Walking on the Sea, part 1

Here’s a story – maybe the story – that causes people to conclude that Christianity is

Moronic

Idiotic

Completely fantastical

A waste of time

Here’s the heart of it, from the Gospel of Matthew, Chapter 14, verses 25-26:

And in the fourth watch of the night he came toward them, walking upon the sea. And the disciples, seeing him walking upon the sea, were disturbed, saying, “It is a phantom,” and they cried out in fear.
David Bentley Hart’s translation of the New Testament

And early in the morning he came walking toward them on the sea. But when the disciples saw him walking on the sea, they were terrified, saying, “It is a ghost!” And they cried out in fear.
-New Revised Standard Version

And in the fourth watch of the night he came to them, walking on the sea. But when the disciples saw him walking on the sea, they were terrified, and said, “It is a ghost!” and they cried out in fear.
–English Standard Version

There you go. Any religion that tells a story like that must be ridiculous. Worthless.

I can hear my family saying, with disdain they mean to convey:

Yes.

I can hear them saying – with me at the table, with me a known quantity:

Religion is stupid.

(OK: family pain around religion. Common as mud. I will move on.)

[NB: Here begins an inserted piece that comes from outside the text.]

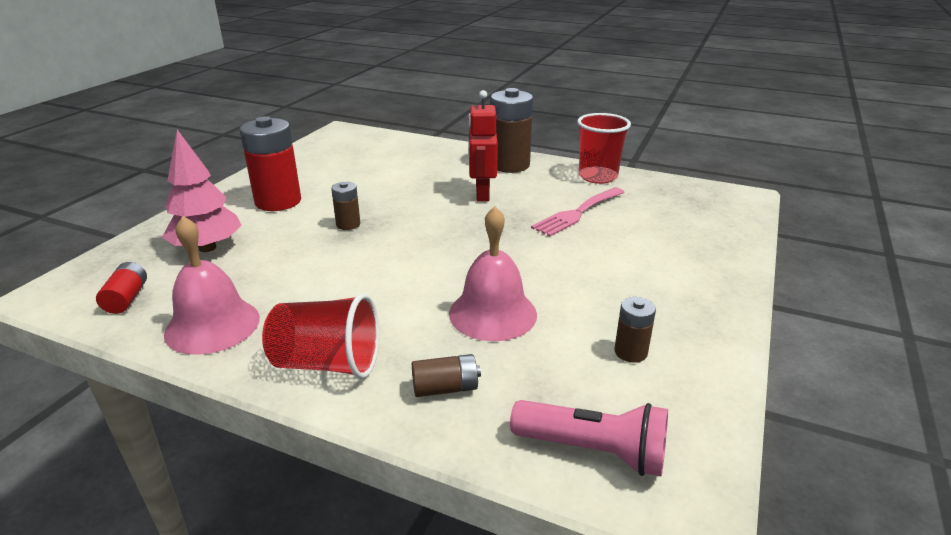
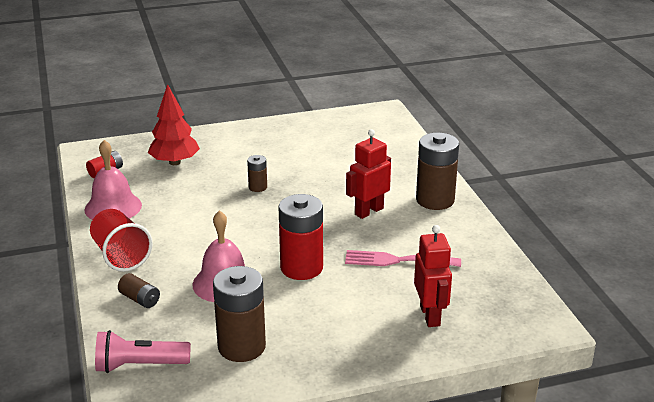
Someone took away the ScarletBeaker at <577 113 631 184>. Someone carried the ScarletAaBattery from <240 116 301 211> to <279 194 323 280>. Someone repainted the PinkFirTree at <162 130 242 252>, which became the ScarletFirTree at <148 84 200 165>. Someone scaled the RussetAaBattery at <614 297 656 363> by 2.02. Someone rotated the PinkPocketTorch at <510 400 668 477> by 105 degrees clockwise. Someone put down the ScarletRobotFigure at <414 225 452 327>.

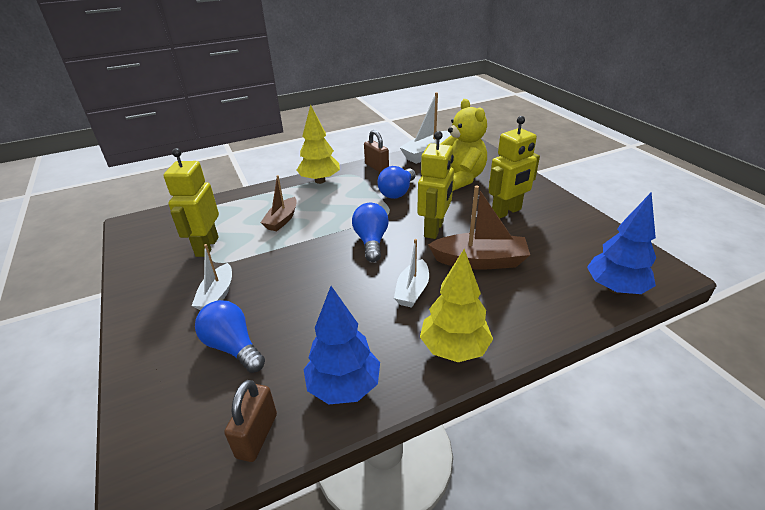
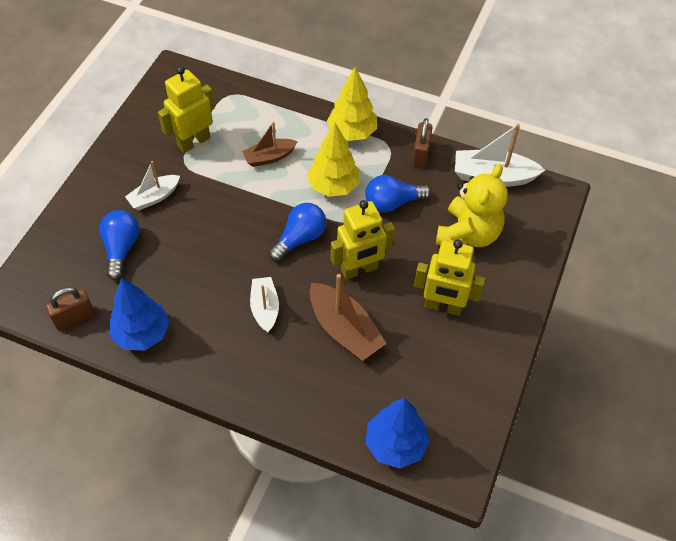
Someone rotated the PureWhiteSailboat at <394 239 429 308> by 105 degrees clockwise. Someone carried the GoldenFirTree from <420 249 493 362> to <307 123 360 197>.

There are attempted scientific explanations for this story, none of them convincing. Was it an optical illusion, with Jesus really walking on the shore and only looking as if he was approaching them? Then how did he arrive at the boat?

Was there something solid beneath the surface of the water that he could have walked on? What could it have been and how could it have escaped the disciples’ notice?

Was the boat really closer to the shore than the story teller realized, and in fact Jesus simply walked out to it through shallow water? The specificity of the story strongly suggests not. (D.B. Hart’s translation: the boat was many stadia away from land.)

I don’t find the scientific explanations convincing, so I have to keep thinking. How about this: God chose to make a point at that moment, and the event occurred exactly as described. People who are not Biblical literalists can find this the simplest, most convincing explanation.

But if that is too hard for someone to accept, is that it for that person’s life of faith? Should they firmly suppress their thoughts about God once for all because they can’t accept a Bible story as literal truth?

Well, they might hang on a little longer. Here’s another way to think about it:

A man incandescent with holiness blazed through the life of Israel in three short years, leaving his followers, after his death, to build a common understanding of what they had experienced. They obsessively collected and shared stories about him, and this is one of those stories.  It’s not intended to provide a scientifically repeatable and measurable account. It is intended to reveal the experience of that man’s presence. To do this, the story describes his power, unpredictability, and strangeness. The story goes on to describe how one man, Peter, responded to that power, unpredictability, and strangeness with near-suicidal abandon and longing.

The tellers of this story didn’t give a good goddamn if it sounded ridiculous to other people. They didn’t care, and I don’t care.  If you are unable to accept it as scientific fact, don’t let that trouble you. It’s not the purpose of the story to provide a provable account; the purpose is to tell you something about God With Us: Jesus. An inability to accept the story as scientific fact does not place a limit on your knowledge of God.